The life insurance industry has known for years that its agent ranks are shrinking. The median age of producers is well over 50, and industry events are starting to look more like AARP conventions. Carriers and distributors wonder how to identify and recruit younger agents from Generations X and Y. For those new agents who do venture into the profession, however, there's a simple solution to get them trained well. Clone Fran Jacoby.

A transplanted New Yorker who has enjoyed a noteworthy 36-year career in Indianapolis, Fran is a one-woman mentoring machine to younger agents. She has adopted scores of them over the years at her primary company, Prudential, and also travels the country encouraging newer producers to aspire to membership in the Million Dollar Round Table. She's sold enough life insurance herself to be a 35-year Life and Qualifying MDRT member, including four times at the Top of the Table.

Her motivation to mentor comes from several sources. The primary one is her instinctive love of teaching, a profession she trained for, but was not able to find work in at the post-secondary level. "At heart I'm really a teacher," Fran says. "Life insurance sales is a great substitute for teaching, because if you do this job correctly, you're teaching all the time."

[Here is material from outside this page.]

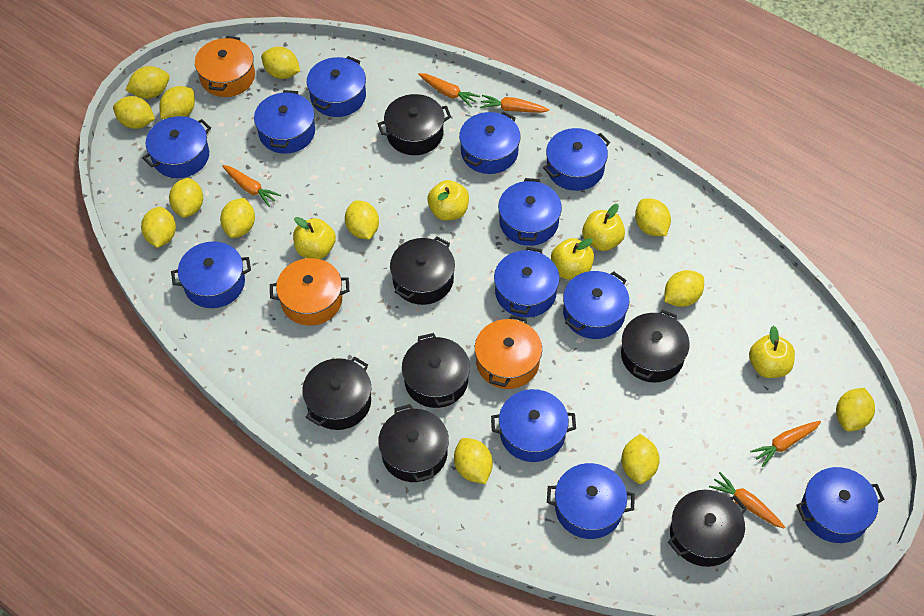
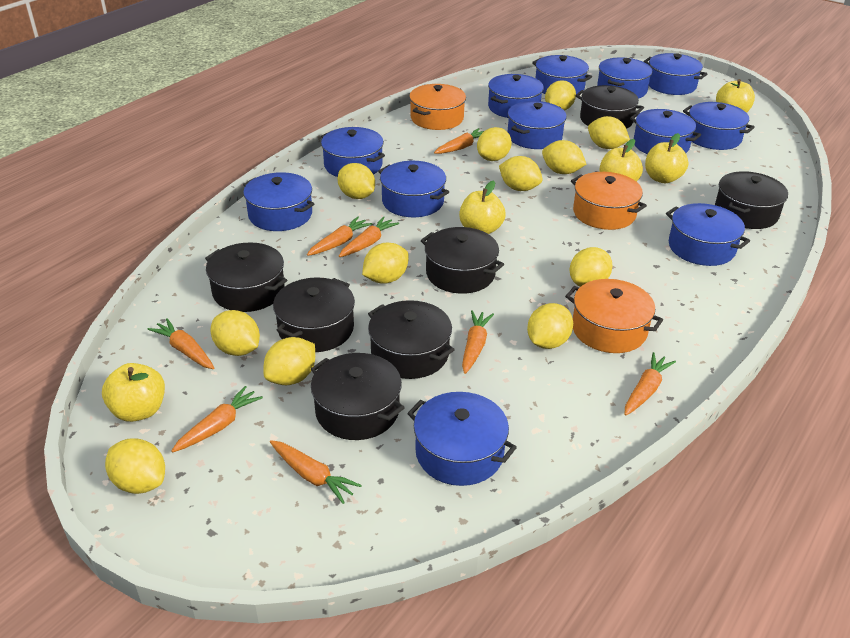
orange carrot: 5 -> 8
yellow lemon: 13 -> 12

She does many joint cases with agents scattered across Indiana, Illinois, and Michigan, in towns like Monticello, Fort Wayne, and South Bend. "If they have one good case, I'll go see them," Fran says. "They may think the case they've called me on is big, and for them it is. These are usually estate planning cases--we do a lot of farm estates around here--or business cases. By the time we've split the third or fourth case, I've helped them enough that they can do the next case on their own, and they don't need me anymore.

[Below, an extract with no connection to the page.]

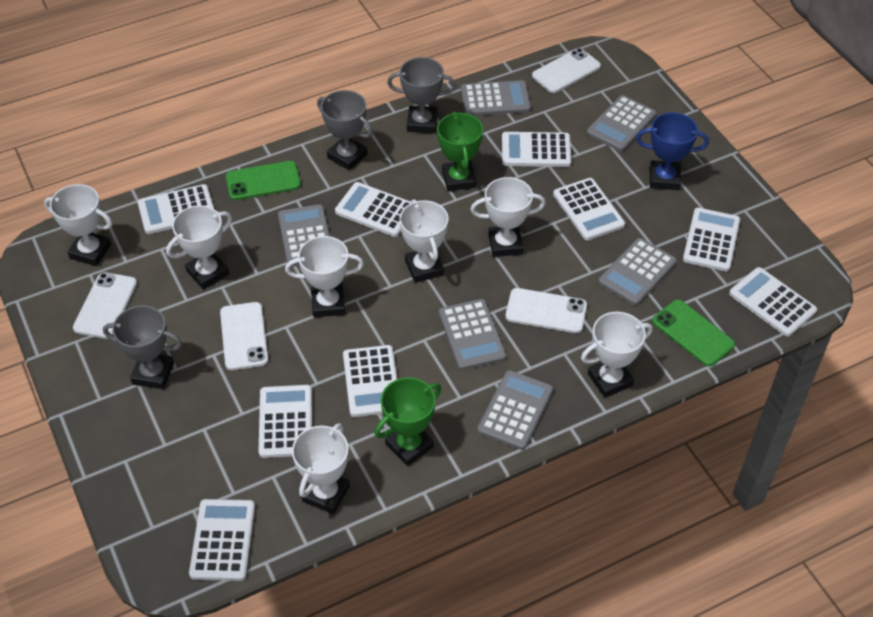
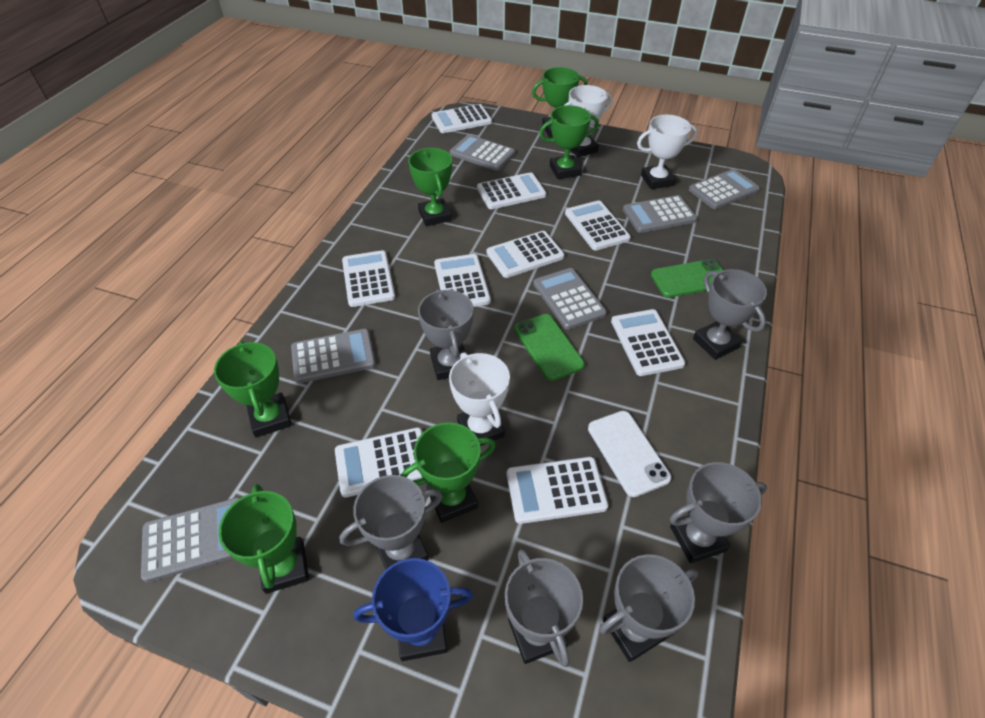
green trophy: 2 -> 6
grey trophy: 3 -> 6
white phone: 4 -> 1
white trophy: 7 -> 3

"Most of these agents have not done sophisticated planning. Some of them have been in the business a long time, too, and have just done their first year over and over again. They want to learn the next level, and my goal is to help them bring their business to that level."

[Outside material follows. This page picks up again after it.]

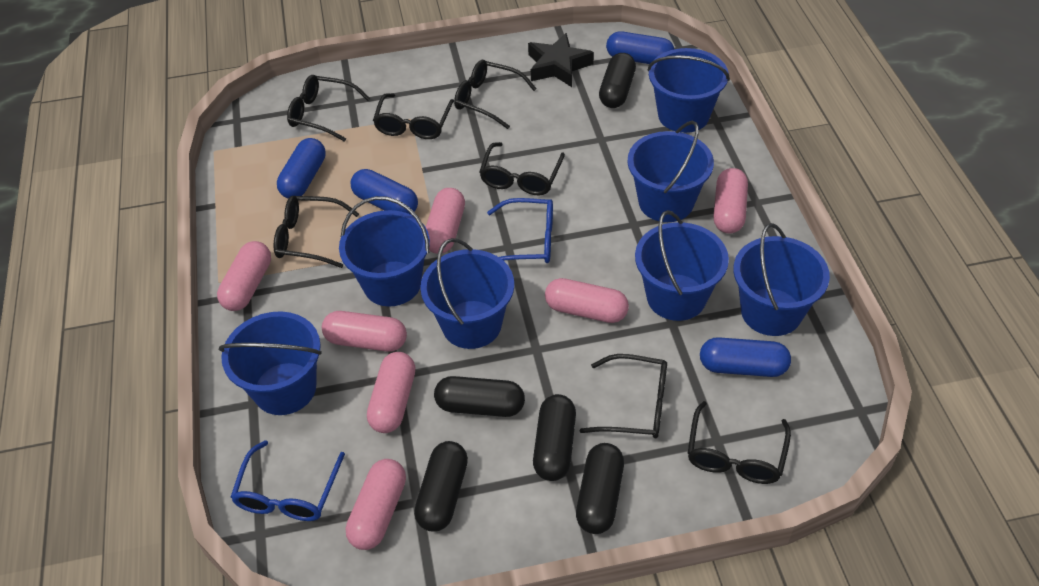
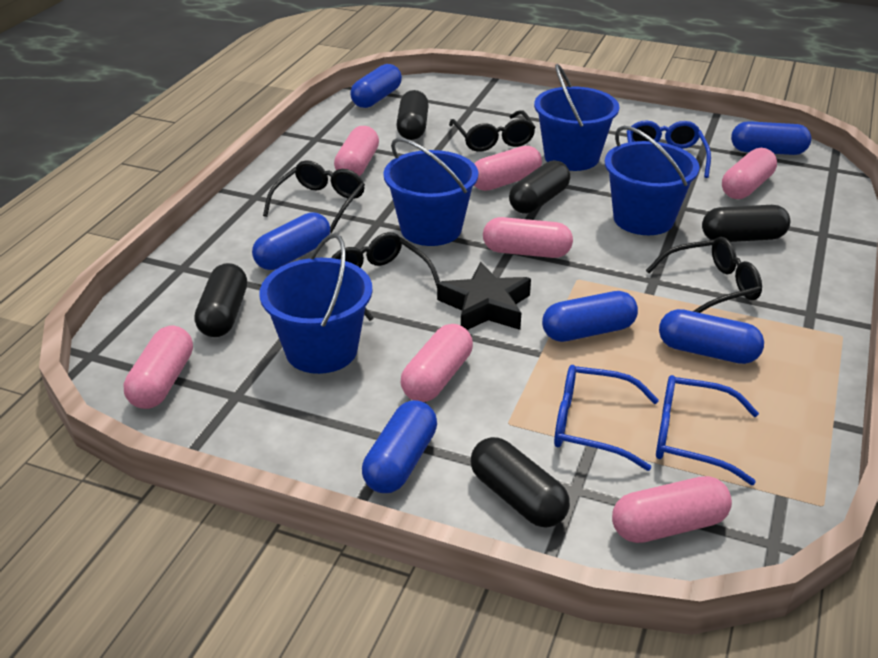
black glasses: 7 -> 4
blue bucket: 7 -> 4
blue capsule: 4 -> 6
blue glasses: 2 -> 3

Fran also senses the training void that has grown larger as the industry gravitates away from life insurance as its core product. "Over the last 15 or 20 years, candidly, the industry as a whole has gotten out of the life insurance business," she says. "You can sell a really good annuity today, but we're not teaching customers to go to the next step, to look at their life insurance situation. Today, the more money you've lost in the stock market, the more you may need our risk products."

Fran does 60 to 70 cases of her own each year, taking her clients through several interviews to arrive at a sale. "My process is longer; I don't sell anything in the first interview and rarely do in the second," she says. "I want people to get comfortable with me, to get a feel for what kind of person I am and whether or not I'm the person they want to do their work."

She employs a favorite analogy to get the conversation focused on protection. "I tell prospects that before we can talk about all the fancy things, the ugly things need to get done first. When you build a house, what do you put in first? That ugly foundation that no one sees--but without it, that beautiful roof is falling down. We can't do the roof before we do the foundation. So we start with the basics, and that's life insurance."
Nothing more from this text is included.